Idealismo Magico è la formula che meglio definisce la stagione filosofica evoliana, compresa, se si guarda alle date di pubblicazione, nel lasso temporale 1925-1930, vale a dire fra i due estremi dei Saggi sull’idealismo magico (pubblicato dall’Editrice Atanòr) e la Fenomenologia dell’Individuo Assoluto (uscito per i tipi di Bocca).
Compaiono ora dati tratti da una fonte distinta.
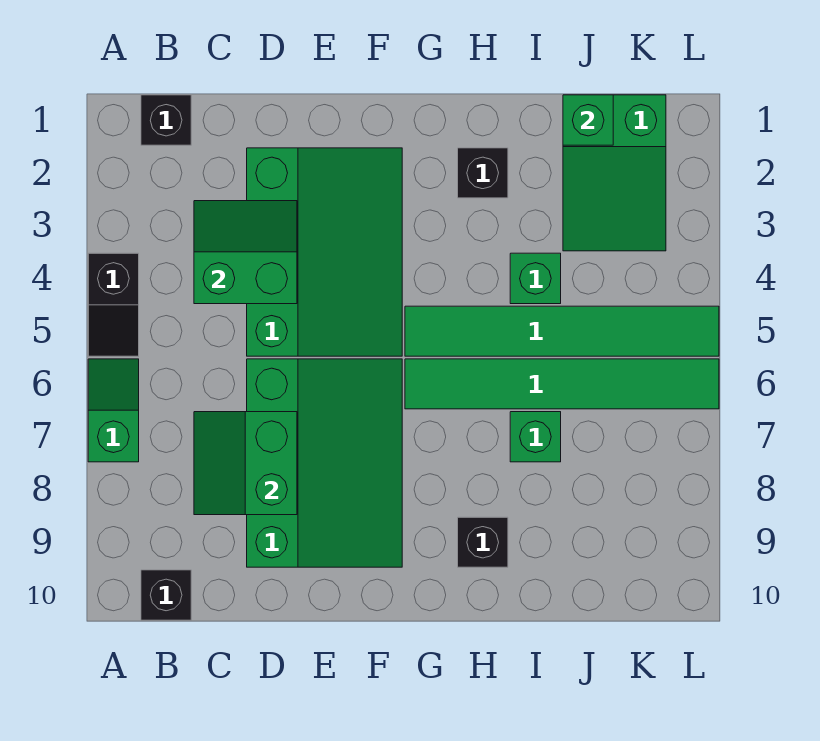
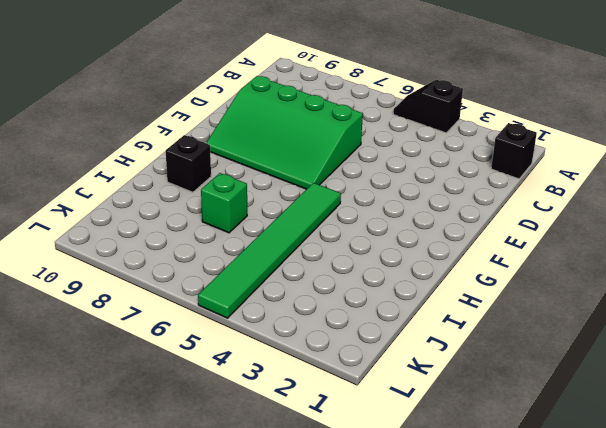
none -> green slope A6:A7 level 1 top 7
none -> black brick B10 level 1
none -> green slope D2:F5 level 1 top D

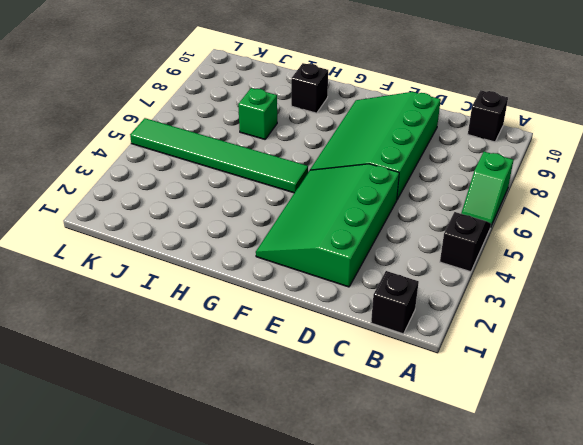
none -> green tile G6:L6 level 1
none -> black brick H2 level 1
none -> green brick I4 level 1

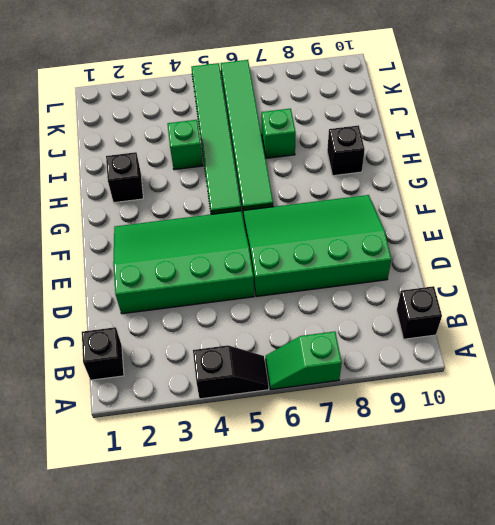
none -> green slope J1:K3 level 1 top 1
none -> green slope C3:D4 level 2 top 4
none -> green slope C7:D8 level 2 top D

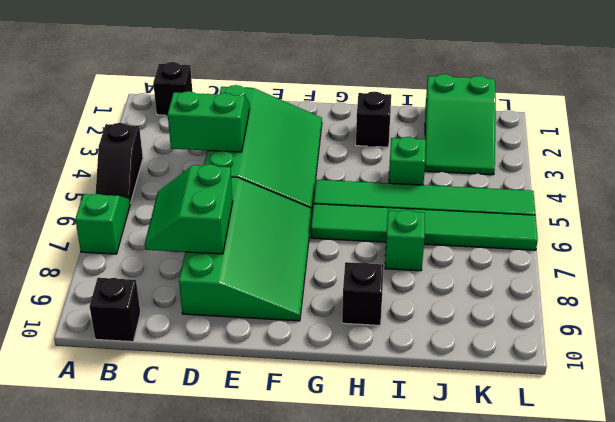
none -> green brick J1 level 2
In realtà, al di là delle vicissitudini editoriali, stando alle ricerche di alcuni attenti esegeti del pensatore tradizionalista (Melchionda, Del Ponte, Di Vona) il periodo potrebbe dirsi concluso entro il primo dei due termini, salvo successive incursioni occasionali di estensione molto contenuta.

Evola ultima il suo teorema filosofico nella fase giovanile della propria vita (nel 1925 ha ventisette anni), con tutte le insofferenze, le impazienze, gli entusiasmi tipici di chi ha parecchie novità da annunciare ma manca ancora della sistematicità e della prudenza necessarie ad esporle equilibratamente. Qual è il bersaglio elettivo preso di mira dal giovane Evola nel lustro citato? È l’idealismo ufficiale post hegeliano che si dibatte tra la padella dello storicismo crociano e la brace dell’attualismo gentiliano. Per l’acerbo enfant terrible esponente di circoli artistici e sodalizi esoterici, traduttore di Lao-Tse, collaboratore di riviste d’impronta iniziatica (Atanòr, Ignis, Bilychnis), si tratta di due volti di un’unica impotenza: quella dello specialismo accademico prigioniero di forme concettuali astratte, di sterili speculazioni rinviantisi vicendevolmente in una sorta di vano prisma rifrattorio.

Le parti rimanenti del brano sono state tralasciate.